A small scaled farm tends to teach you a different version of practicality.

For instance:

relying on foreign oil to plow, cultivate, and fertilize our land: Not practical.

going into debt to pay for machinery we wouldn't know how to fix when it broke: Not practical.

Compacting the soil year after year, buying in fertilizer, and working late into the night in the headlights: Not practical.

And then there's this:

When we decided to farm it delighted us to no end to realize that this life of manual labor, although fraught with hardship, was also going to be one of a million and one every day small and large joys. These joys have come in small (there's a chicken nestled with the kittens!) and large (we've just harnessed our very own team!) packages. These joys have also come as the direct result to be willing to yoke ourselves to a continual sense of adventure...a boldness which ever so gently tests the waters of materializing ideals. A faith in the practicality of the immaterial truths about the world. (With ever a steadying glance over at those who have long been doing it, and doing it better.)

"I now suspect that if we work with machines the world will seem to us to be a machine, but if we work with living creatures the world will appear to us as a living creature." --Wendell Berry

A 75 year old Arabian horse breeder in the area is liquidating his horses due to his health and age. The opportunity arose to go and take a look at his team of Norwegian Fjord horses, and we jumped at it, eager to see what a smaller draft looked and felt like. We have been working with a neighbors Shires for the past 2 years, and though gentle, their shear size has proved intimidating on more than one occasion.

Now, a cozy fire in the wood stove, a Winter's evening with a fat armchair to sink into, a cup of tea at your elbow, and a lot of staring into the leaping flames can cause the mind to wander, and feel that if there was nothing more to life than staying inside and being comfortable, why, that'd be just fine....the small farmer is lulled into the old temptation of giving it all up, becoming respectable, and going into something artistic and interior decorating...or a cupcakes catering co., you know how it goes...

but let me tell you, as soon as we laid eyes upon this mother/daughter pair of Fjord horses it was as if the fire had suddenly been lit underneath us! We spent 2 hours driving them around the indoor arena, and all the time the fuzzy fog of unreachable ideals was lifting, making the possibility of working with our own team on this farm more and more real. The old description of the Fjord horse breed comes from the mountainous district of Vestlandet in Norway, and to read it is to understand exactly what they are, and why you suddenly hear breathy Enya-like music when you stand next to one:

"The eyes should be like the mountain lakes on a midsummer evening- big and bright. A bold bearing of the neck like a lad from the mountains on his way to his beloved. Well defined withers like the contours of the mountains set against an evening sky. The temperament as lively as a waterfall in spring, and still good natured"

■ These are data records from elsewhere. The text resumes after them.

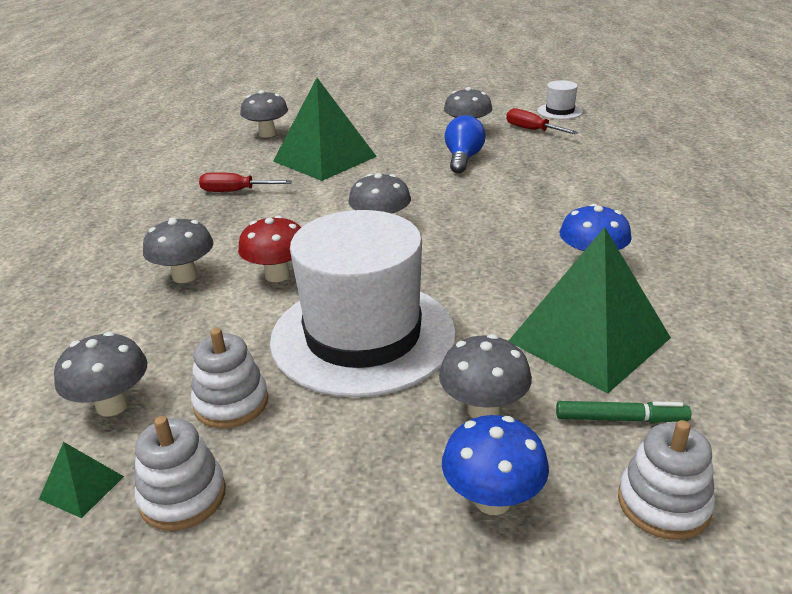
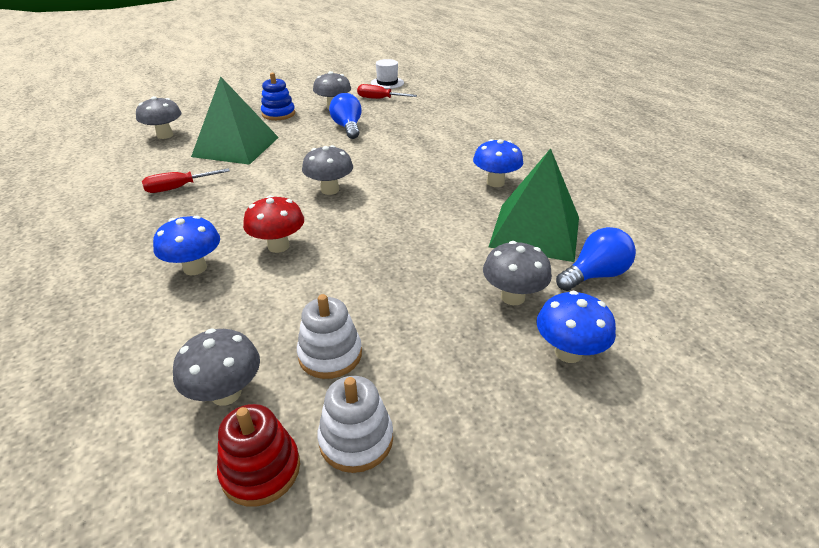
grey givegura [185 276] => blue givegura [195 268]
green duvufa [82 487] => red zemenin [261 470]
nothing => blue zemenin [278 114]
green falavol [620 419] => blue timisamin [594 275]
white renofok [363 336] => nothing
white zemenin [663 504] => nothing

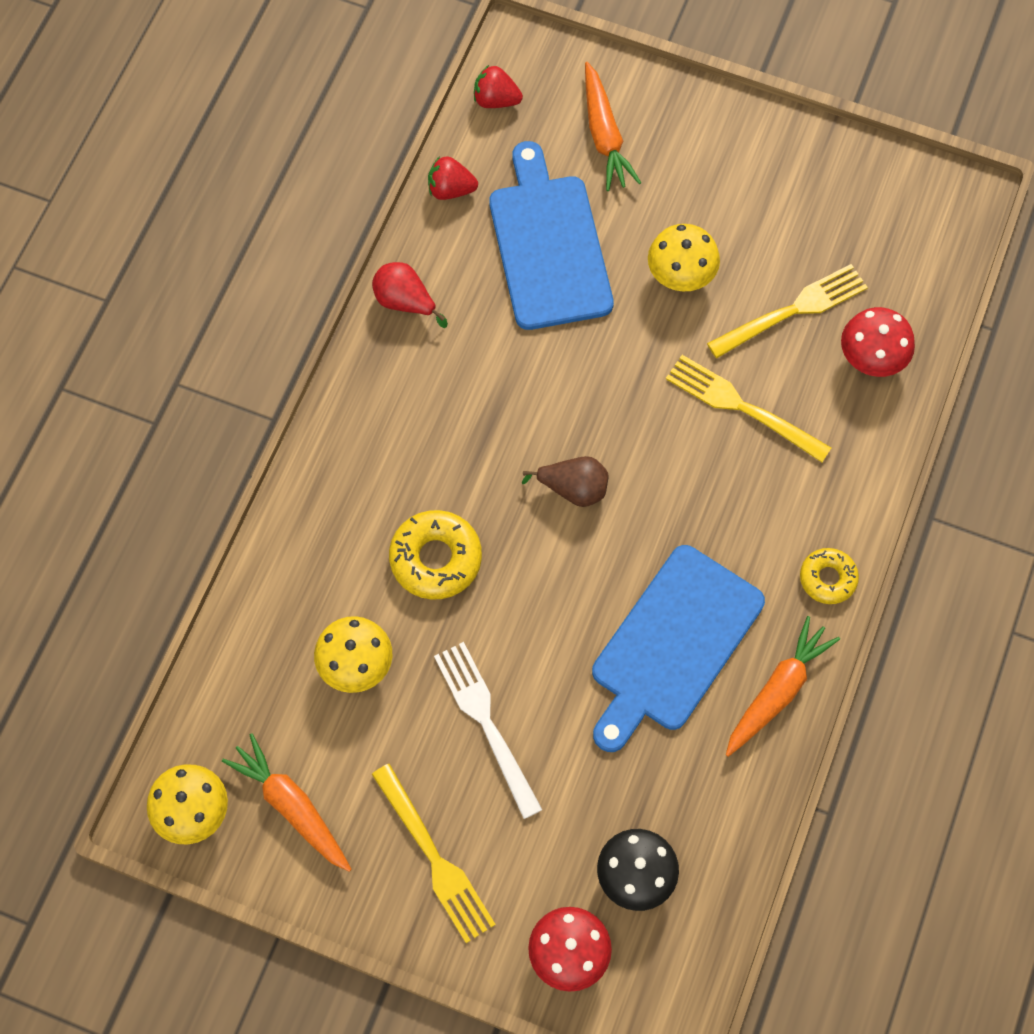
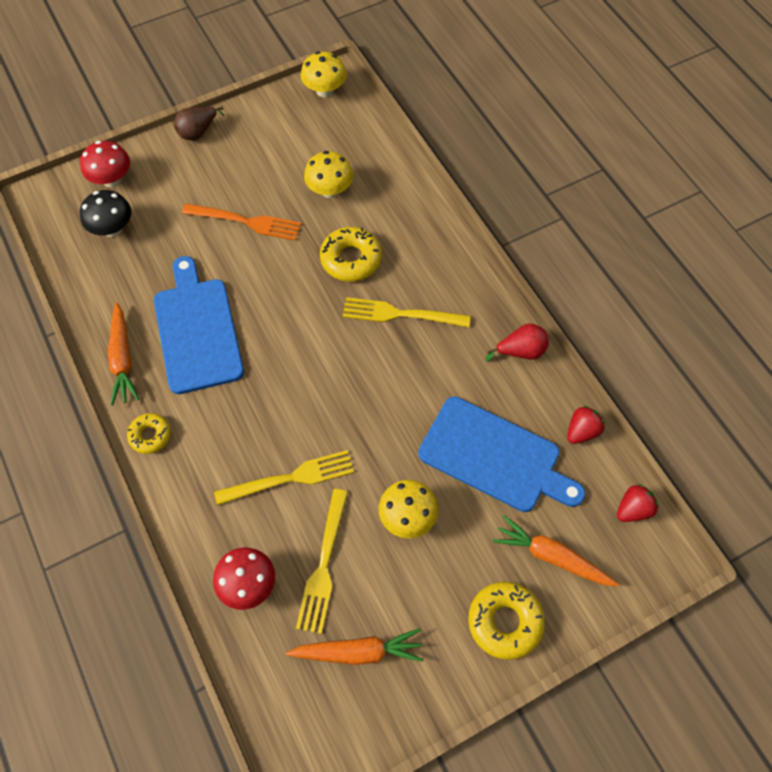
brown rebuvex [573 489] => brown rebuvex [198 132], moved
white tetifufal [486 723] => orange tetifufal [246 222]
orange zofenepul [291 806] => orange zofenepul [358 651], moved
yellow tetifufal [434 858] => yellow tetifufal [401 314], moved
nothing => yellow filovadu [505 622]

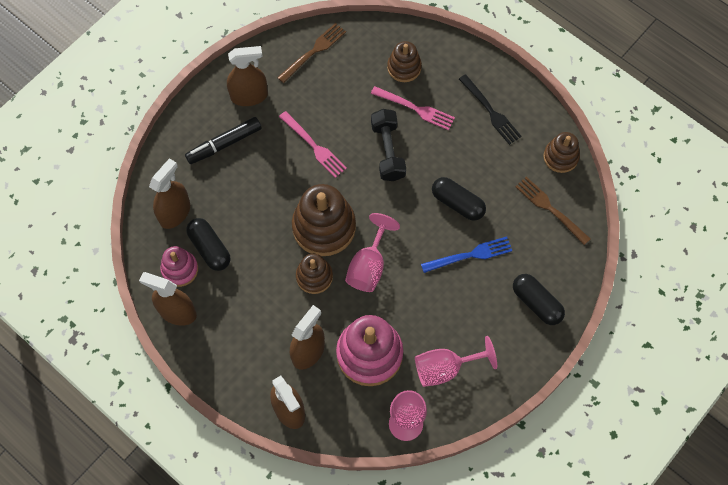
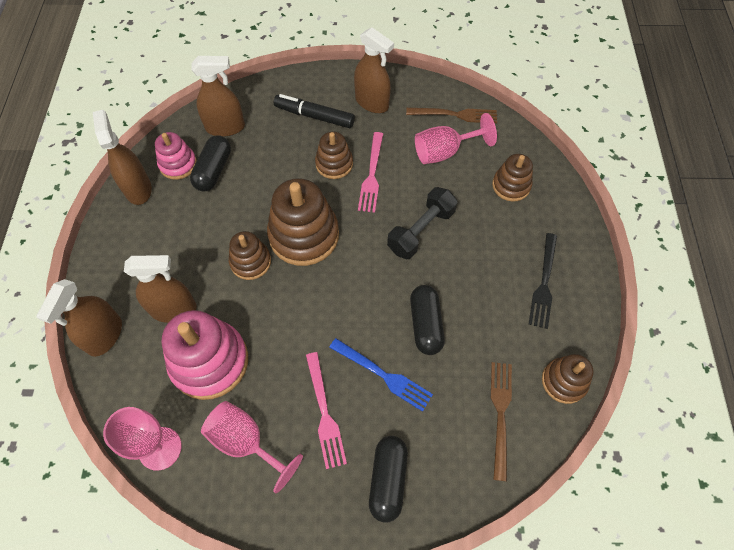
pink tetifufal [416 109] => pink tetifufal [325 413], moved
nothing => brown zemenin [334 164]
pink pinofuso [369 266] => pink pinofuso [444 152], moved

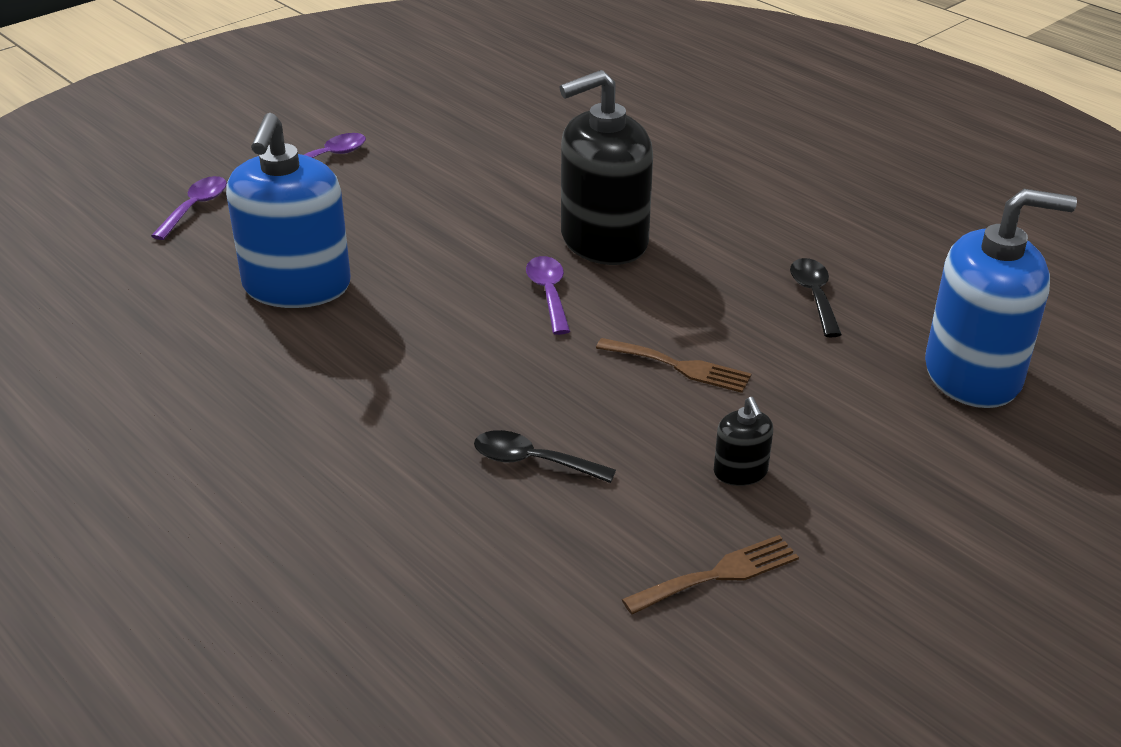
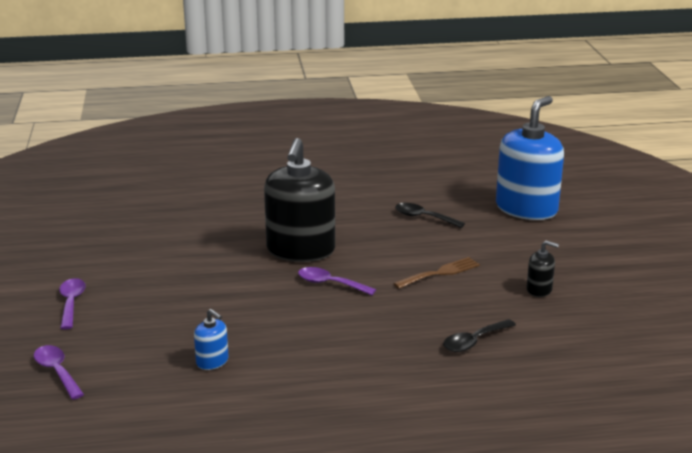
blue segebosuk [297 286] => blue segebosuk [212 361], x0.43
brown tetifufal [718 574] => nothing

Something began to sing inside of us when we took the reins behind these two horses. Some string inside began, newly tightened, to tune to a clearer pitch. You know that feeling you get, when you round the corner of your street, and you look ahead to see light pouring out into the snow from your home, and it's dinner time, and most likely someone has a pot of something delicious bubbling away on the stove, with hot buttery rolls to match being pulled out of the oven just as you walk in...that's the same feeling we had when we first saw this team. The feeling of coming home.

So now they are ours. They arrived on St. Nicholas Day. The day dawned bright with sunshine, and the morning's snowfall came down light with thick flakes that dusted the horses like a snow globe as they trotted and whinnied in their new pasture. They are the farm's first real breath of Freedom. Freedom to turn over the soil, to cultivate the veggie rows, to pull the harvests in, to help with gathering firewood from the dead trees and stumps in the woods. Freedom to work.

Needless to say we have not been inside much lately, cozy next to the wood stove. All 4 of us have been snatching up our mittens and hats, pulling on mismatched socks with eager haste, fumbling some excuse as we streak outside toward the pasture with fist fulls of hay, carrots, lead ropes. Tonight, just as the sun was setting we harnessed Maj and Marta for the first time. There was a battle of the wills, a testing ground. We had to earn our right to be Herd Boss. In the end, the stone sled was pulled willingly and steadily across the pasture, beneath a fat and beaming moon...a foretaste of Spring cultivating.

But for right now there's Winter work to be done, and we meet it eagerly "like a lad from the mountains on his way to his beloved."

We would like to thank our friend and neighbor Ken, for continuing to devote his generous time and mentorship, teaching us the art of driving and good horsemanship. And also those 2012 CSA members whose early support has made this crucial beginning of our Draft-Powered Farming project possible. Thank you!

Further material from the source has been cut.